You mention a conversion
converted with WinX HD Video Converter Deluxe.
Why were the MTS files converted, and what were they converted to? G-Spot can tell you the CODEC.
Good luck, and please let us know just a bit more.
1x HD with files on HD
16GB RAM with 2x HDs.......That would probably be my issue, lol.
I was afraid of that actually.
Doh! Sorry, I meant Quad core. It is an i7, but I was posting and working simultaneously and had a brain fart... Have to look at the proc speed at home, don't remember off the top of my head.
Not sure why he converted it, G-Spot says DivX.
Video was given to my friend from a teammate's parents, so I don't have direct contact with them. If there is a better way to request they get the data I can ask.
Divx and Xvid are output formats designed for streaming video... NOT for editing
You need DV AVI type 2 with 16bit 48khz sound for SD video... the natural AVCHD files edit very well in PreEl 11 but only IF you have a strong computer
A laptop that is not specifically designed/built for video editing is most likely going to have a 5400 rpm hard drive, which is "barely" fast enough for Windows and software, and not NEARLY fast enough for video editing files (see below)
You need a 2nd 7200rpm hard drive... if external, either eSata or USB3
Trying to use only ONE Hard Drive for Video Editing
You are a music conductor, with a baton that you use to point to various parts of the orchestra... this is like Windows pointing to various parts of the hard drive to do Windows housekeeping or to load program segments for various functions
Now, at the same time and with the same hand... while still using the baton to conduct the orchestra... pick up a bow and play a fiddle... this would be doing something with your video file at the same time as all the other work
You as a person cannot do both at the same time with the same hand
A computer is a LITTLE better, in that it can switch from one kind of task to another very quickly... but not quickly enough for EASY video editing
You need AT LEAST two hard drives (separate drives, never a partition http://forums.adobe.com/thread/650708 for more) with Windows (or Mac OS) and software on your boot drive, and video files on a 2nd drive so the boot drive is not slowed down by trying to do everything
Partition = Crash http://forums.adobe.com/thread/957286
Doh! Sorry, I meant Quad core. It is an i7
Do not worry. The exact same thing happened to me, just today.

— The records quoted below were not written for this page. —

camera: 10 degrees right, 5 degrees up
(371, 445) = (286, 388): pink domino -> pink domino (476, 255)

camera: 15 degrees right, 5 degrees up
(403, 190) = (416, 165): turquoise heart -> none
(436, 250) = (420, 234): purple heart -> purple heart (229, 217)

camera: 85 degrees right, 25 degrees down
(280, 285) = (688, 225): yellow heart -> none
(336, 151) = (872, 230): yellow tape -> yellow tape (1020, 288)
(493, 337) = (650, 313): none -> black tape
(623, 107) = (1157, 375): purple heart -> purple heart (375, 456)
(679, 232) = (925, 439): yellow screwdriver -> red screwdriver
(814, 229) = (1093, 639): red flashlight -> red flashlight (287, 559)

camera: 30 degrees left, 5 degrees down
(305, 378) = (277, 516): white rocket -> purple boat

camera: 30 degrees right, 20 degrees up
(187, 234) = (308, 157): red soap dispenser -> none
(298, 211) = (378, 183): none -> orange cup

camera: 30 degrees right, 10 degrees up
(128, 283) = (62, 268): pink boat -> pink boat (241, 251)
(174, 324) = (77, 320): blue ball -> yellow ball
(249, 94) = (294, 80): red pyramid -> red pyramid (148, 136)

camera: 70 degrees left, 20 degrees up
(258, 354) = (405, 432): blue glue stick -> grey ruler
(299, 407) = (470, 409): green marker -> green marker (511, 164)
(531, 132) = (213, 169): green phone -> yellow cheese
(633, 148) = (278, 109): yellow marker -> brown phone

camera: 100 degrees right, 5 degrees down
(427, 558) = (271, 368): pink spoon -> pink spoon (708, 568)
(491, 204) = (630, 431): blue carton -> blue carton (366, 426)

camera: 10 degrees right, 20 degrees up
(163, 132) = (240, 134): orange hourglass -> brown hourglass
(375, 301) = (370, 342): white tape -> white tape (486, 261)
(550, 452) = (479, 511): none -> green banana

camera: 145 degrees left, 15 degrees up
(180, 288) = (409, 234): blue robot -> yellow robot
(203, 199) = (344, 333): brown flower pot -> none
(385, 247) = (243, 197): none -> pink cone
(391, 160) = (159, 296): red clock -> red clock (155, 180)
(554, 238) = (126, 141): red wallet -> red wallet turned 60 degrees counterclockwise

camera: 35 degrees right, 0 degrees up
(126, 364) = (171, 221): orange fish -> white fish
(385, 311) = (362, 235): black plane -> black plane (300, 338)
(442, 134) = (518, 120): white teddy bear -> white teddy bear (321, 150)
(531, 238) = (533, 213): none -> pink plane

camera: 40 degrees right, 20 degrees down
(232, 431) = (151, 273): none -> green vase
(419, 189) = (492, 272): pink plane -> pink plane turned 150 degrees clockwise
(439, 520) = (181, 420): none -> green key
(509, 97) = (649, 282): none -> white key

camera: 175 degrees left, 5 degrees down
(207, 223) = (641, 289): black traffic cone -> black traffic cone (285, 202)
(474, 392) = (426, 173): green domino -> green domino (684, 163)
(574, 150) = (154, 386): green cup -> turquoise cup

Now, and as John T. points out DivX is about as bad a choice, as is possible.
With an i7 CPU, AVCHD (the H.264 CODEC, but a sub-set - AVC) should Import (if you have access to the MTS files) and edit fine in an AVCHD Project. I would not convert, and especially TO DivX.
What happens if you use the origina AVCHD (Before conversion) and bring it in to the PRE11 timeline for playback and editing? Your machine is well capable of playing back AVCHD in its unconverted state. And as already mentioned, DivX is for playback - ONLY. In the last two versions of Premiere Elements, AVCHD playback, editing etc. have been better than the competition.
Even reviewers (weirdos, that lot!) seem to agree with me. And that is saying something.
Wow, thanks a ton! This has been very helpful and informative. I have asked the family to request the MTS files, so hopefully it won't be a problem. I just have one last question.....
While dinking around with the files I discovered that PreEl will export them into .mp4 with no problem, and then I can import the new file back into PreEl and it seems to work great. What is the downside to this workaround? (other than the extra time)
The downside of starting with a heavily-compressed file, editing that, outputting to a heavily-compressed format, for later editing is all that compression, and the quality loss associated with it. Depending on the footage, the quality loss will possibly not be enough to worry about, but where one has action, and especially across the lens axis (either subject, or camera action), it might be noticed.
For intermediate files (files that will later be edited), I like a lossless workflow. This article goes into more detail: http://forums.adobe.com/message/4103400#4103400
The downsides of such a workflow are:
- One must download and install a new CODEC, like the Lagarith Lossless, or the UT Lossless, but both are extremely good and are both free.
- The resulting output files will ONLY play on computers, that also have the Lagarith, or UT CODEC's installed, and ONLY with a player, that can use those CODEC's. Fortunately, most common software players can use those CODEC's easily - but they MUST be installed on any other computer.
- The files, while compressed, but visually lossless, will not be so heavily-compressed, hence larger file sizes.